4.3          Allocation of Taxable Income and Loss.

    • (a)           Except as otherwise provided in this Section 4.3, the taxable income or loss of the Company (and items thereof) for any Allocation Period shall be allocated among the Members in proportion to and in the same manner as Net Gain, Net Loss and separate items of income, gain, loss and deduction are allocated among the Members for Capital Account purposes pursuant to the provisions of Section 4.2.  Except as otherwise provided in this Section 4.3, the allocable share of a Member for tax purposes in each specified item of income, gain, deduction and loss of the Company comprising Net Gain, Net Loss or an item allocated pursuant to Section 4.2 shall be the same as such Member’s allocable share of Net Gain, Net Loss or the corresponding item for such Fiscal Period.

      (b)           In accordance with Sections 704(b) and 704(c) of the Code and applicable Treasury Regulations, including Treasury Regulations Section 1.704-1(b)(4)(i), items of income, gain, deduction and loss with respect to any Book Property of the Company shall, solely for tax purposes, be allocated among the Members so as to take account of any variation between the adjusted basis of the Book Property to the Company for federal income tax purposes and its book value.  In making allocations pursuant to this Section 4.3(b), Company shall apply the "traditional" method provided by Treasury Regulations Section 1.704-3(b).

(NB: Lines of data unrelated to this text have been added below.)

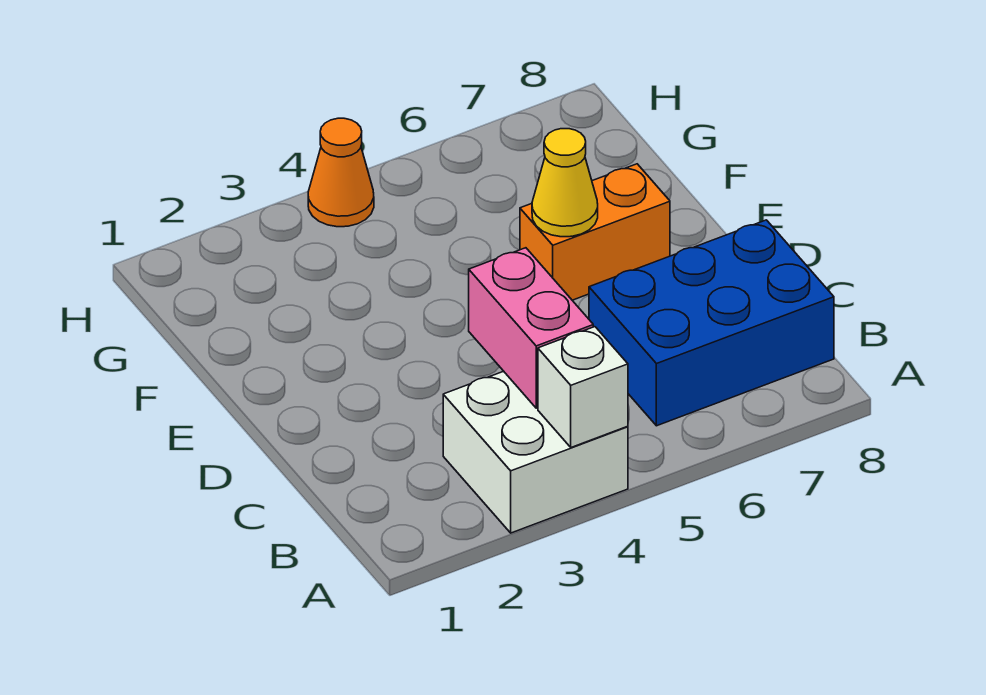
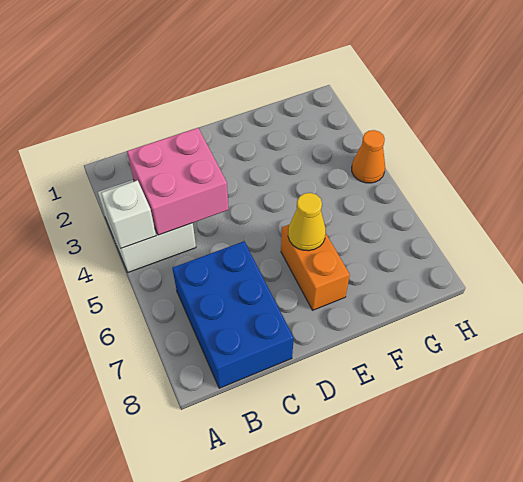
pink brick B4:C4 level 2 -> pink brick B3:C4 level 2

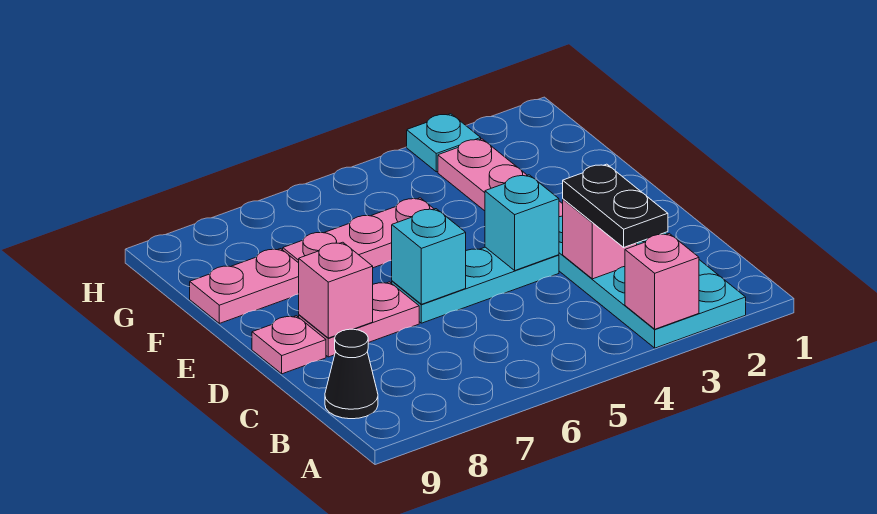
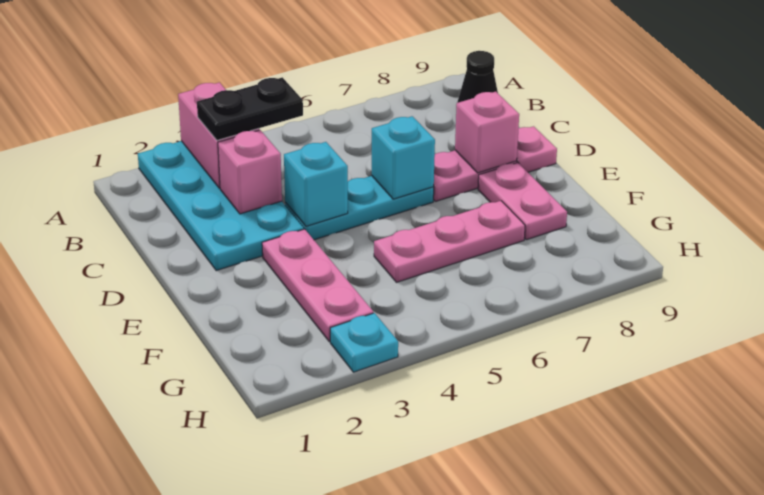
pink brick A3 level 2 -> pink brick A3:B3 level 2
black plate B3:C3 level 3 -> black plate B3:B4 level 3
pink plate F8:F9 level 1 -> pink plate E8:F8 level 1

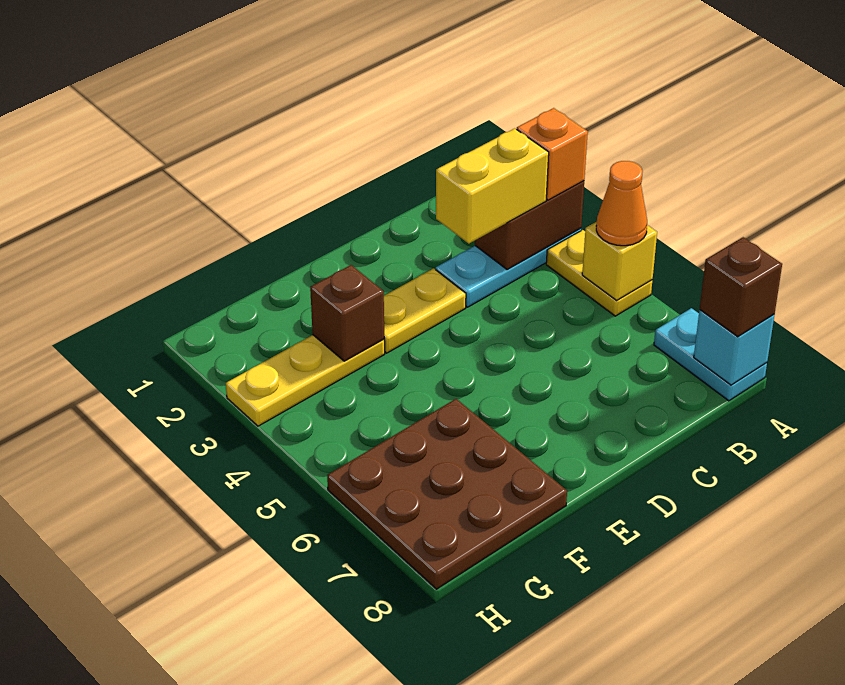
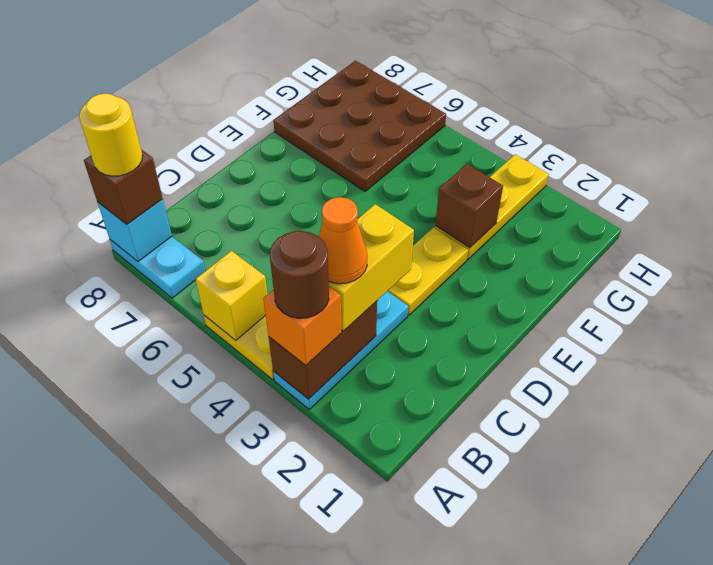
none -> brown round brick A3 level 4
orange cone A5 level 3 -> orange cone B3 level 4
none -> yellow round brick A8 level 4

      (c)           To the extent of any recapture income resulting from the sale or other taxable disposition of assets of the Company, the amount of any gain from such disposition allocated to a Member (or a successor in interest) for federal income tax purposes pursuant to the above provisions shall be deemed to be recapture income to the extent that such Member has been allocated or has claimed any deduction directly or indirectly giving rise to the treatment of such gain as recapture income.

      (d)           The items of income, gain, deduction and loss for tax purposes allocated to the Members pursuant to this Section 4.3 shall not be reflected in the Members’ Capital Accounts.

      (e)           Pursuant to Treasury Regulations Section 1.752-3(a)(3), the Members hereby agree to allocate excess nonrecourse liabilities of the Company in accordance with their respective Ownership Interests.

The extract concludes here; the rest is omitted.